La buena educación está sobrevalorada. O por lo menos confundida. Ya sabes. Llevas toda la vida escuchando que hay que ser educado. Que hay que tener modales. Y ahora que por fin eres grande e incluso madre/padre y tienes en tus manos la responsabilidad de criar uno o varios chiquillos te planteas si realmente algunos modales son necesarios e incluso si hacen o no daño físico o mental, que por si no lo sabías es lo mismo.
¿No te has parado nunca a pensar por qué a veces estar bien con los demás pasa por estar mal contigo mismo?
La eterna culpa. El eterno pensar en complacer hacia afuera. Ya sin entrar en el famoso «que dirán» que tanto mal nos hace y del que cualquier adulto que se precie en algún momento de su vida ha querido librarse, aunque sea en breves momentos de lucidez.
A continuación algunos ejemplos de acciones que hacemos por los demás:
Dar besos a desconocidos.
Dar dos besos a desconocidos que me presentan por la calle y que sé certeramente que no volveré a ver más ha sido siempre una cosa que me ha molestado enormemente. Me invade la burbuja proxémica, es decir, el espacio vital que cada uno de nosotros necesita para sentirse cómodo y eso que soy del sur. No, porque como sabrás, el espacio vital aumenta conforme se va al norte, o eso dicen los expertos. Por eso no obligo nunca a mi hija a dar besos ni a desconocidos ni a conocidos. Por eso y porque quiero que ella tenga el control de su cuerpo.
Porque el control de nuestros propios cuerpos es algo muy importante que nadie más debería de tener aparte de nosotros mismos.
Ir al baño. Comer entre horas.
A veces no vamos al baño inmediatamente y aguantamos un buen rato porque nos han enseñado a pedir permiso para hacerlo y una parte de nosotros se avergüenza de ir al baño sin más, es decir sin pedir permiso, hasta que cae en la cuenta de que es adulto y que puede ir sin necesidad de que alguien de fuera se lo permita, pequeños momentos de empoderamiento que los llamo yo. En el colegio, ¿Te acuerdas? Cuando tenías que levantar la mano y la maestra te decía «¿Otra vez?» Lo mejor era aguantar hasta la hora del recreo, como para beber agua o para picar algo.

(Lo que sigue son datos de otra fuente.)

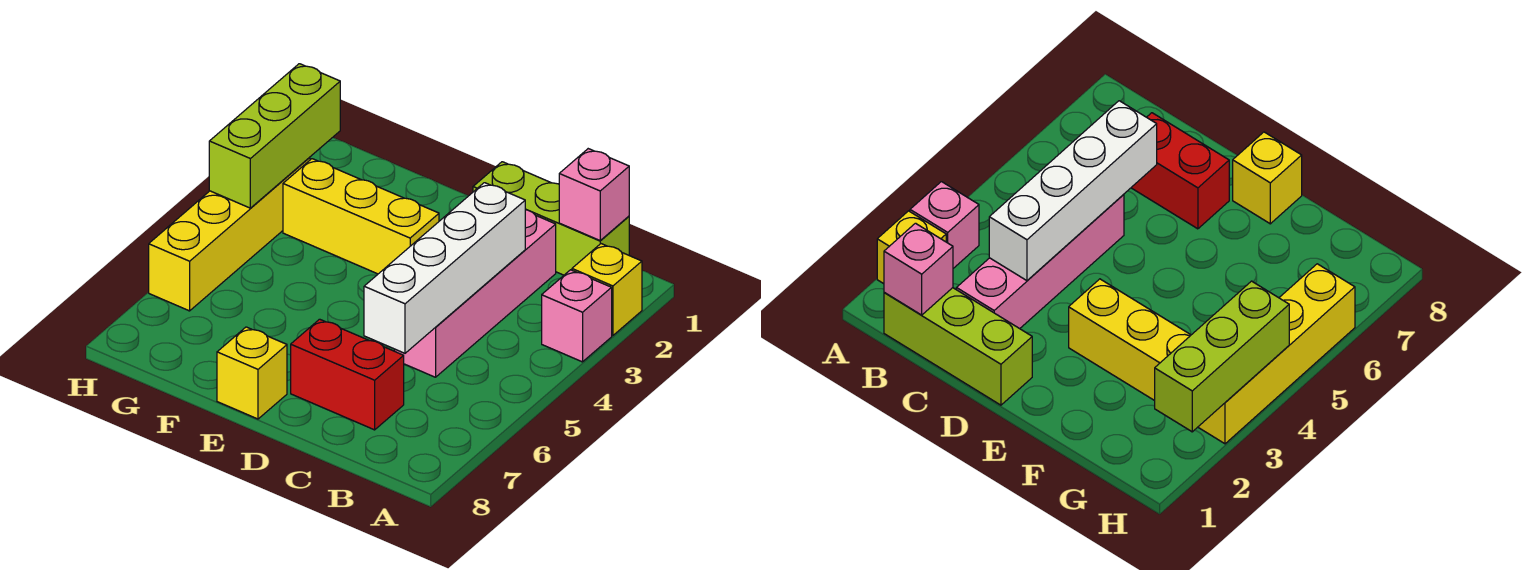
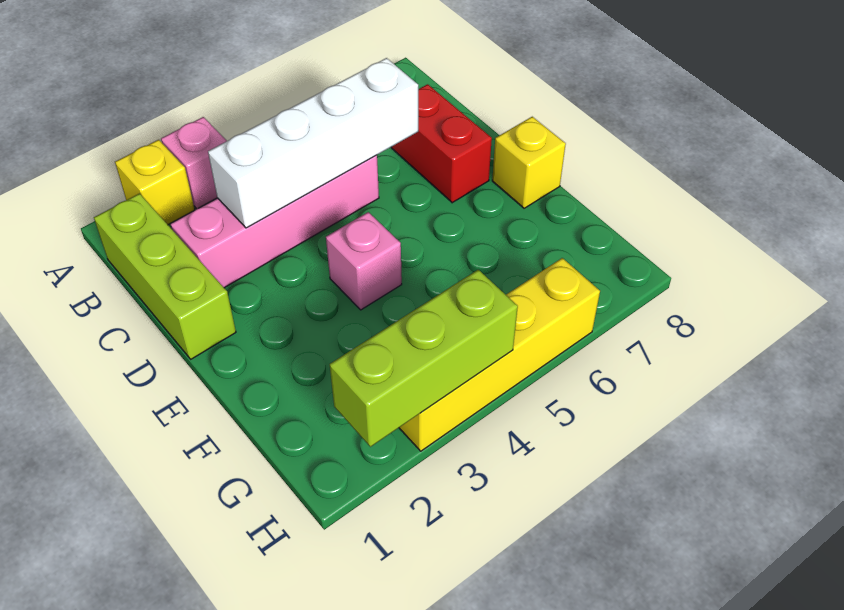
pink brick B1 level 2 -> pink brick E4 level 1
yellow brick E3:G3 level 1 -> none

Picar algo entre horas, algo que también ha estado siempre muy mal visto, pero no en todas partes. El otro día hablaba con dos amigas de las clases en la Universidad en Alemania, cuando estuve de Erasmus. De como los alumnos al llegar y sentarse sacan sus tentempies y sus botellas de agua de a litros e incluso a menudo con gas y las ponen encima de la mesa sin mayor reparo. Pero ¿Cómo? ¿Estos estudiantes no comen y beben a escondidas como los españoles? Pensaba yo.
Pedir disculpas por todo.
O decir por favor sin parar. O dar las gracias excesivamente. Esa soy yo. Aunque tengo amigas peores. Pero ahora que me analizo me doy cuenta de que digo mucho por favor, gracias, perdón.
Y veo que mi hija las pronuncia también mucho. En este caso compruebo aquella frase que dice que se enseña más con ejemplo que con opiniones. Absolutamente de acuerdo.
Realmente no soy una madre de las que están frecuentemente apuntando para que su retoño diga siempre «por favor, perdón, gracias». Precisamente porque no quiero que se tenga que ganar el espacio vital que ocupa. Porque sí, me parece sumiso pronunciar estas palabras excesivamente.
No te quiero decir que no le enseñes modales a tus hijos, en definitiva a vivir en sociedad pero sí de analizar si realmente vale la pena bombardearlos de reglas y normas. Y tirando del hilo quizás te des cuenta de cuantas cosas hacemos por obligación o por imposición de la sociedad, de las modas o, peor aún, de la publicidad. A fin de cuentas la sociedad está constituida por individuos y la suma de las acciones de estos individuos pueden cambiarla.